This is a mere picture of the world's most fabulous chocolate cake!
It's officially birthday season and on top of the usual things I have planned to do around the house and in my studio as the year comes to an end, there is also the obligatory birthday projects to think about as well. I am a bit ashamed to admit that I am a few quilts behind on current birthdays. This isn't because of lack of time, but moreso, lack of will. Those of you who follow my blog will know that last year my DD outrightly rejected the beautiful fabrics I had gone to such lengths to purchase in secret online....only to be told that she would not tolerate a quilt made up of those prints.

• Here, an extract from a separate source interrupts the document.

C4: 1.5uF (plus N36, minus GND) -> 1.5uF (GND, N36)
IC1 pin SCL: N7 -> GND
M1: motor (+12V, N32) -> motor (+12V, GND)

It sounds awful (and it was a blow to my stash busting shelf) but at least I saved myself the effort of making the quilt. Some of you have children who might in time grow to love their 'not wanted quilts', but this simply isn't a possibility in this case. So I still have the fabric and here we are again. Another birthday. The fabric is still sitting on my shelf in need of a good project. So when my DD requested a Sacher Torte for her birthday, well, that was something I knew I could order online and know that she would LOVE.

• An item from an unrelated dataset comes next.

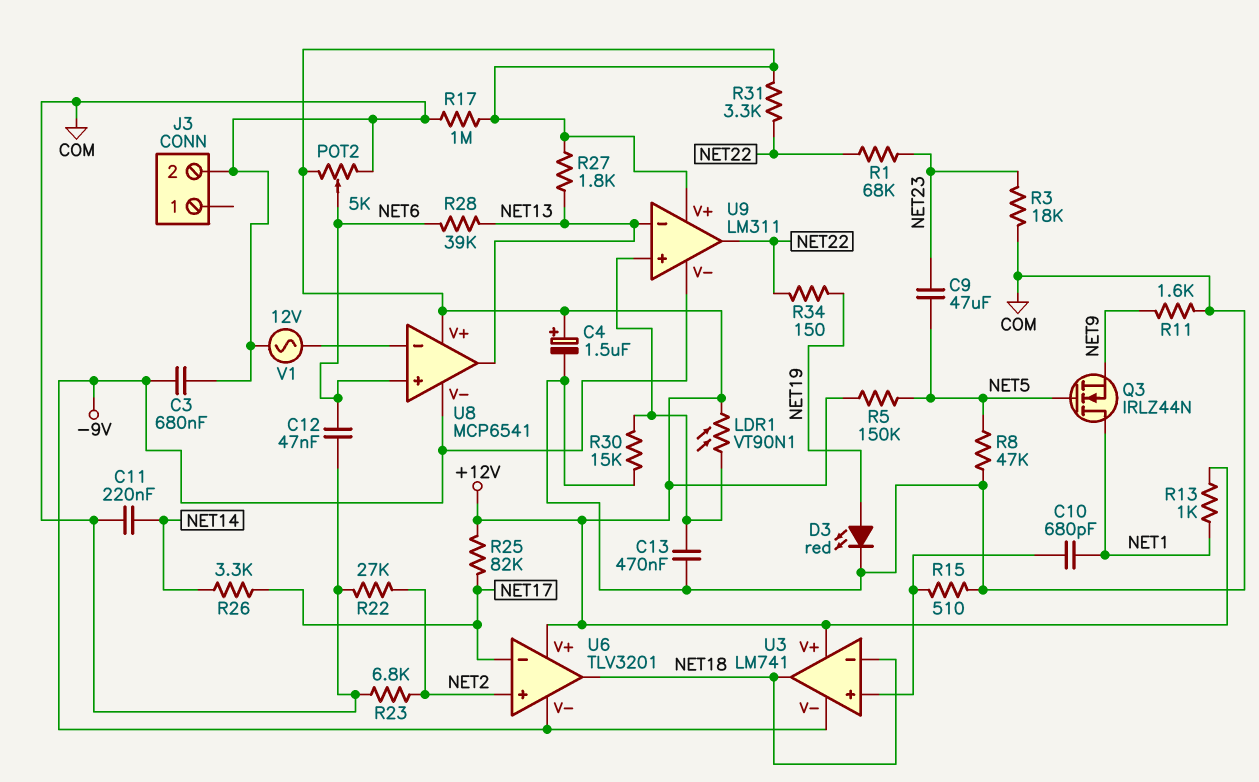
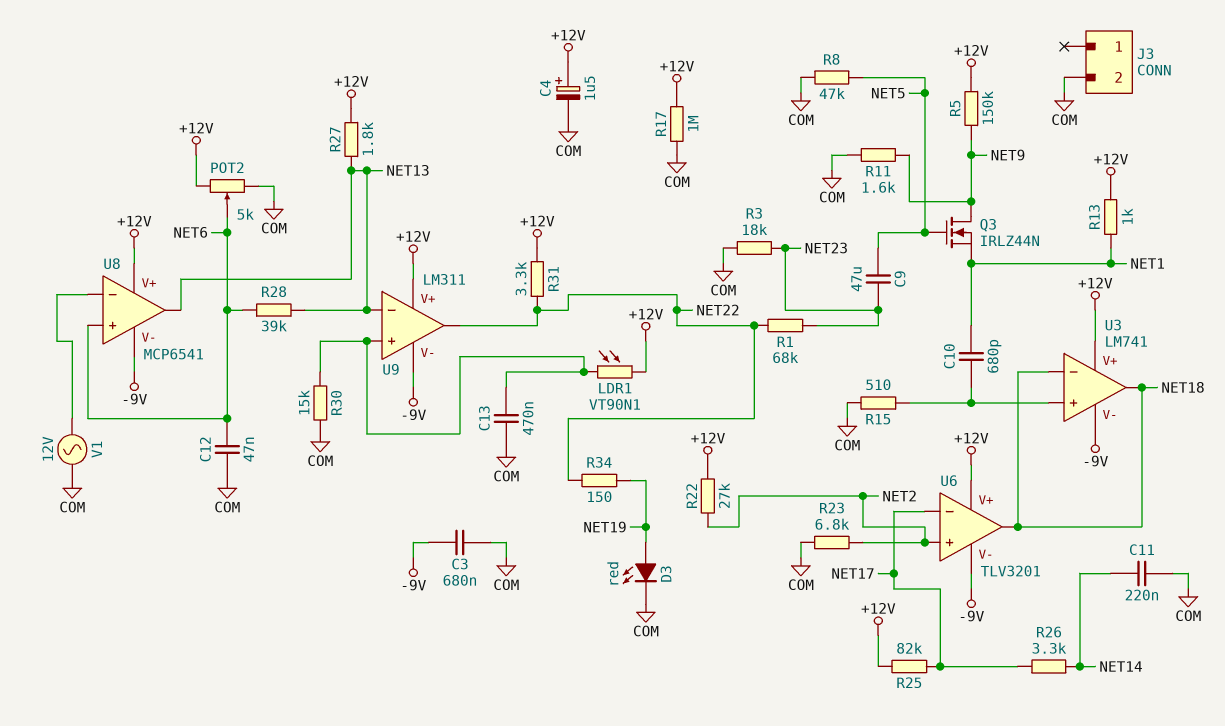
Q3: NMOS IRLZ44N (G NET5, D NET1, S NET9) -> NMOS IRLZ44N (G NET5, D NET9, S NET1)
R5: 150k (+12V, NET5) -> 150k (+12V, NET9)
R22: 27k (COM, NET2) -> 27k (+12V, NET2)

It was so easy. My only annoyance was that the postage cost as much as the cake itself. And after calculating for worldwide shipping (it can take up to 14 days) it actually arrived 4 days later, immaculately packed and chilled. This cake actually improves with age so the extra days sitting packed in our fridge made no difference, and probably improved it.
I was planning on taking a photo of the cut cake - but forgot all about photographs when it came to the eating. Sorry!
It's a flatish cake - a true torte and if you've ever had a real Sacher Torte you'll know that it's difficult to describe justly in a world of mud cakes and fudge cakes (which can also be good) but Sacher is of course, in a league of its own. There are a few cafes around that claim to have the recipe, but after tasting the original again (the last time I tasted it was in Vienna a few years ago), they really don't come close.
So now I just have to decide what cake to have for my birthday next month. My DH has claimed The Meringue (my daughters make him this cake several times each year, always changing the recipe!!) and the cake I would dearly love to enjoy "the Dobos" is beyond our cake making skills, so this is still undecided...
Actually, talking about cakes gets me thinking that it is really so hard to come across great cake recipes that actually work in home settings. I'm sure we've all made 'cook book' cakes that just didnt live up to their promise. For myself, I often bake old recipes from memory - and they turn out fine, but I should probably commit them to paper for my DD's.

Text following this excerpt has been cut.